Hemanth Ravavarapu
Hemanth Ravavarapu

Reputation: 291

How to unpivot the following table in Mysql? [Request for better approach]

Initial table :

customer_id | order_A | order_B | order_C | order_D

       1 |       1 |       0 |       0 |       1 |
       2 |       0 |       1 |       0 |       1 |
       3 |       1 |       1 |       0 |       1 |
       4 |       0 |       0 |       0 |       1 |

Required Output :

customer_id | order_type |

       1 | A          |
       1 | D          |
       2 | B          |
       2 | D          |
       3 | A          |
       3 | B          |
       3 | D          |
       4 | D          |

Initially, my question was marked as duplicate and I was asked to refer the following question : MySQL pivot table

I referred it and also took help of http://archive.oreilly.com/oreillyschool/courses/dba1/ to come up with the following code:

select customer_id,
 case when order_A=1 then 'A' end as order_type
 from tb1 having order_type is not null
Union all
 select customer_id,
 case when order_B=1 then 'B' end as order_type
 from tb1 having order_type is not null
Union all
 select customer_id,
 case when order_C=1 then 'C' end as order_type
 from tb1 having order_type is not null
Union all
 select customer_id,
 case when order_D=1 then 'D' end as order_type
 from tb1 having order_type is not null order by customer_id,order_type;

This code is indeed giving me the required output, but I was wondering if there was a better way/approach to this question.

Also, it would be great help if someone can help suggest website/books where I can practise such question for interviews.

Upvotes: 2

Views: 75

Answers (1)

Gordon Linoff
Gordon Linoff

Reputation: 1270463

I would write this as:

select customerId, 'A' as order_type
from tb1
where order_A = 1
union all
select customerId, 'B' as order_type
from tb1
where order_B = 1
union all
select customerId, 'C' as order_type
from tb1
where order_C = 1
union all
select customerId, 'D' as order_type
from tb1
where order_D = 1;

The conditional logic is all in the where rather than split between a case expression and having clause.
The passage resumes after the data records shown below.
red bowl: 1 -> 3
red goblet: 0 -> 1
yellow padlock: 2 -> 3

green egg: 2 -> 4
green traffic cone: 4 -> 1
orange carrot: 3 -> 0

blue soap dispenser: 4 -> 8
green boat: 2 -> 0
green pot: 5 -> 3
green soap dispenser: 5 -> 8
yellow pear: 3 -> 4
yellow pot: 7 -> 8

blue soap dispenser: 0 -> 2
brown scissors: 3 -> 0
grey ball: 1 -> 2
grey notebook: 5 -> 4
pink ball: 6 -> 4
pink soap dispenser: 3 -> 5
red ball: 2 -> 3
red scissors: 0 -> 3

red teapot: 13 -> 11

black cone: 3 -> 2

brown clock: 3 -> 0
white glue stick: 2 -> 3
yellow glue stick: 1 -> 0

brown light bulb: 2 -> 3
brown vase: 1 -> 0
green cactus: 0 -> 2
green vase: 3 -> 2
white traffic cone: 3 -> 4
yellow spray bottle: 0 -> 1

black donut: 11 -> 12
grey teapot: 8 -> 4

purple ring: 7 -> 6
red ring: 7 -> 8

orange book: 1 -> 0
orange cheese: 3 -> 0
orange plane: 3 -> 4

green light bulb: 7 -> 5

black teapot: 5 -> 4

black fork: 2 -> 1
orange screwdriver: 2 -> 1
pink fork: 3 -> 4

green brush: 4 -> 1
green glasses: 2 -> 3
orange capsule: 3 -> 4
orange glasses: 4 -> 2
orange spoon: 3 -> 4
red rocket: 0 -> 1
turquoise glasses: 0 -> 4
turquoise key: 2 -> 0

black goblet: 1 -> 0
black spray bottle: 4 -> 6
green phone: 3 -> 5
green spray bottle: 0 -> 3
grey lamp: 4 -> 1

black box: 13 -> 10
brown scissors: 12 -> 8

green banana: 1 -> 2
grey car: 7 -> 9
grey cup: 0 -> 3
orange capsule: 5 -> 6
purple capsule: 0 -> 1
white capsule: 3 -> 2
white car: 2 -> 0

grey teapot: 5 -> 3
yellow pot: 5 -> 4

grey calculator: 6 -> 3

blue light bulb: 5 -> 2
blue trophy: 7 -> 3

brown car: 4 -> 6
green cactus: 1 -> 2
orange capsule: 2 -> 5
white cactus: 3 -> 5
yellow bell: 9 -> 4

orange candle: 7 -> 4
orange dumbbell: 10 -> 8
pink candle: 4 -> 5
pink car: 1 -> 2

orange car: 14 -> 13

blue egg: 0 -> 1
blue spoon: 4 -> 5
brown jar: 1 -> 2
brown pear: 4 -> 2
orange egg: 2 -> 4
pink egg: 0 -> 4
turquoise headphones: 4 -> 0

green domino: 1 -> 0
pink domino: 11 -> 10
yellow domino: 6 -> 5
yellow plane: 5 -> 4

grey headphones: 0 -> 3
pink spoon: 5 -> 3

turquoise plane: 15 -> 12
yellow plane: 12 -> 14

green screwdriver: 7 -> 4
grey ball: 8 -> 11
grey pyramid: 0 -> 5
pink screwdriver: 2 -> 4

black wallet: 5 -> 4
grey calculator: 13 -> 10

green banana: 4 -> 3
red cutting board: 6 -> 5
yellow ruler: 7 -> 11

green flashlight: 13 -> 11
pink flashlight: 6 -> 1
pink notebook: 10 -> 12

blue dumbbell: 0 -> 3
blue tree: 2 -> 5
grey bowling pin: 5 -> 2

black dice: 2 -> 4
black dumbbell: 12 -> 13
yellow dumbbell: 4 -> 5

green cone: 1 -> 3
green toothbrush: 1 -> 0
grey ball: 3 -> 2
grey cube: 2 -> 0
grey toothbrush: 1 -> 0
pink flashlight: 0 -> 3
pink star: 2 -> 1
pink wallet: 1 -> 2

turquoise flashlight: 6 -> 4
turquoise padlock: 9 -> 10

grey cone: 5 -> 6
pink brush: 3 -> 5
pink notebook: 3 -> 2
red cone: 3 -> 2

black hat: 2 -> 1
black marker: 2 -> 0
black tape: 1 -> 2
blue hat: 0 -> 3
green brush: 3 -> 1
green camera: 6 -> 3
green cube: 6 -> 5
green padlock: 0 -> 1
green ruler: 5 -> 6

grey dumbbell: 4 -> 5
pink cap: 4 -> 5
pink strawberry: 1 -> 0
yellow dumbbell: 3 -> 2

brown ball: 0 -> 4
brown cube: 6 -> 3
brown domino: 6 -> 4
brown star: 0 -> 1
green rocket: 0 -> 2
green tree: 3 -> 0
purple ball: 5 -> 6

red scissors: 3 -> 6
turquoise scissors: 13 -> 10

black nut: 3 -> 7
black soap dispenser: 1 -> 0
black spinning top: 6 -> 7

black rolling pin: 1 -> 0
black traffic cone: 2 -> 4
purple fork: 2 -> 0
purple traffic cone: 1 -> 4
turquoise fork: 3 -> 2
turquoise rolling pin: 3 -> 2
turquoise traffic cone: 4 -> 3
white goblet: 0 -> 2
This also uses standard SQL, it will work in any database (your use of having with no GROUP BY is a MySQL extension).

If you want to simplify the query from a performance perspective, then you want to eliminate the four scans. You can do:

select tb1.customerId, o.order_type
from tb1 join
     (select 'A' as order_type union all
      select 'B' as order_type union all
      select 'C' as order_type union all
      select 'D' as order_type 
     ) o
     on (tb1.order_A = 1 and o.order_type = 'A') or
        (tb1.order_B = 1 and o.order_type = 'B') or
        (tb1.order_C = 1 and o.order_type = 'C') or
        (tb1.order_D = 1 and o.order_type = 'D') ;

This should read a row from tb1 and then do the four comparisons via the join operation. The union all approach reads the table four times.